About Write to Learn
The Write to Learn Conference
“Voice and Choice”
Hello! My name is Willy Wood, and it’s my pleasure to serve as the Conference Coordinator for the Write to Learn Conference. I want to thank you for visiting our website and congratulate you on finding one of the best annual professional development opportunities in the country for K-college language arts teachers!
The theme for this year’s conference is “Voice and Choice,” and there’s no better way to empower students to be everything they can be than to give them a platform and options through which to share their voices. This year, we offer you a variety of renowned speakers on this topic–from master teachers who empower their students to voice their opinions like Shanna Peeples, 2015 National Teacher of the Year; to authors of professional books who show you how to strengthen your students’ voices in their writing, like Jeff Anderson and Barry Lane; to best-selling authors who have touched the lives of tens of thousands of young people with their own voices, like Laurie Halse Anderson.

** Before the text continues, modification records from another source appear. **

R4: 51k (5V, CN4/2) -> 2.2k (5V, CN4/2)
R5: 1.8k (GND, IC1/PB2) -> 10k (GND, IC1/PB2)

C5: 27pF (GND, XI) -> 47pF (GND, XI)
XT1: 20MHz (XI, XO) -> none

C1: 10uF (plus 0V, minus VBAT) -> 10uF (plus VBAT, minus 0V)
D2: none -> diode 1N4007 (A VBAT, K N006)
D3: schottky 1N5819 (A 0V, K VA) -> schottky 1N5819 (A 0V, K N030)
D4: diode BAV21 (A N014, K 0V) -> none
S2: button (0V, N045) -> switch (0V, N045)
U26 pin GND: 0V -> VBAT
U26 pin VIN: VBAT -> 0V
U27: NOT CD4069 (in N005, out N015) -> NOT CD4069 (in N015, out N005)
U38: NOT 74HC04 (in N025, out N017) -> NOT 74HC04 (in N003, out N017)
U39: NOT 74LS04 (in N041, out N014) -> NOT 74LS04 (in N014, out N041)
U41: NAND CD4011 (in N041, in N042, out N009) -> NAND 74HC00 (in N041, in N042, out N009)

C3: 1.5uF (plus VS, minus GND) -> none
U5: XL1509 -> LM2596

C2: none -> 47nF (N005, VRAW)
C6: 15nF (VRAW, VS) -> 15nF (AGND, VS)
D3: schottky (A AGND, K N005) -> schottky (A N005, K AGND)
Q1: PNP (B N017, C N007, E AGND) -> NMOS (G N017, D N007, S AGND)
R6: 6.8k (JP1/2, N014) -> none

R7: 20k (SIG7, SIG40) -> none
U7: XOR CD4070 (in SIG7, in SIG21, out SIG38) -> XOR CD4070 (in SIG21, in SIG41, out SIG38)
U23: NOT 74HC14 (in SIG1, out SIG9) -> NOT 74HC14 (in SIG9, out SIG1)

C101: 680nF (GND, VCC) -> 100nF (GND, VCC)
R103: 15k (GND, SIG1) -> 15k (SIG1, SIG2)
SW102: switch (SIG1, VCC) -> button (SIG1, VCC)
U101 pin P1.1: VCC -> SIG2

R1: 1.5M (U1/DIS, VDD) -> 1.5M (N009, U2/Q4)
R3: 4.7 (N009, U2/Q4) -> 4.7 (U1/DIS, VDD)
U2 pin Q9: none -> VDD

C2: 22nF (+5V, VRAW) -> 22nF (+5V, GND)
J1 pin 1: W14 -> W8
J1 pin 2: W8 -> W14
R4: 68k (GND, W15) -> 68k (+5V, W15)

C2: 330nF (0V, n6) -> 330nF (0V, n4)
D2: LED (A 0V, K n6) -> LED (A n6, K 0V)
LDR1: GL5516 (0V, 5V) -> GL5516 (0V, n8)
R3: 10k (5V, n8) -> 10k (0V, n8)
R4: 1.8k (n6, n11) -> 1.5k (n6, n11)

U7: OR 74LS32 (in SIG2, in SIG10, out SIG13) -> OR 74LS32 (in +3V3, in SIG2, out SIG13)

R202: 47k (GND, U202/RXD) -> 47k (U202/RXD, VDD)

At Write to Learn, you get to hear national-level speakers–in fact, the very same national-level speakers you would get at the big national conferences. In addition, we offer full-day workshops with recognized experts in the teaching of reading, writing, literature, media literacy, and educational technology; four keynote addresses; over 70 breakout sessions; post-conference workshops; and other events like our Late Night Open Mic, our Magnetic Poetry Contest, and the Missouri Writing Projects Network’s reception for student writers who have been selected as winners of this year’s Scholastic Writing Awards.
And Write to Learn comes at just the right time each year, when the adrenaline rush of the holidays is behind you and you’re into that long winter slog through weeks on end without a break. Come and join us at the conference to recharge your batteries, network with colleagues, and get a good dose of inspiration and a boatload of new, effective teaching strategies to help you be even more effective at what you do.
I guarantee you won’t want to miss our keynote speakers at this year’s conference! You’ll be energized by 2015 National Teacher of the Year Shanna Peeple’s vision of what students are capable of–even students who speak English as a second language or come from a background of poverty–when we give them an authentic voice; you’ll pick up some of the latest tricks of the trade from master teacher Jeff Anderson, who will share with you how your students can develop their own voices by examining how published authors use theirs; you’ll be touched when award-winning author Laurie Halse Anderson shares how she voices the powerful messages in her YA novels; and you’ll laugh while you learn from author/expert/musician/comedian Barry Lane as he shares in his own inimitable style his unique strategies for teaching voice.
Those attending Day One will have the choice of attending full-day sessions by award-winning storyteller Sherry Norfolk on why students so often hate to write–and what to do about it (grades K-3); writing expert and author Gretchen Bernabei on using simple text structures and models to improve your students’ writing almost effortlessly (grades 3-8); and best-selling graphic novelist Gareth Hinds on showing your students how to expand their conception of writing by teaching them how to create comics and graphic novels (grades 6-12).
In addition to the great speakers above, you won’t want to miss our featured breakout session presenters. America’s leading expert on oral communication, author Erik Palmer will present two breakout sessions on teaching speaking skills and a post-conference session on argumentation for secondary teachers; National Writing Project Senior Research Associate Sherry Swain will present sessions on using assessment of student writing to strengthen students’ writing skills; and Deborah MacPhee, professor of reading and literacy at Illinois State University, will present sessions on how to integrate literacy into content area instruction and on how to support readers in a workshop setting.
All of that, plus more than 70 informative breakout sessions on a wide variety of teaching topics, contests and door prizes, exhibits and book sales, autographing sessions, and refreshments!
All in all, there really is no better K-to-college language arts professional development opportunity out there–and no better value for your PD dollar. We hope to see you at this year’s conference!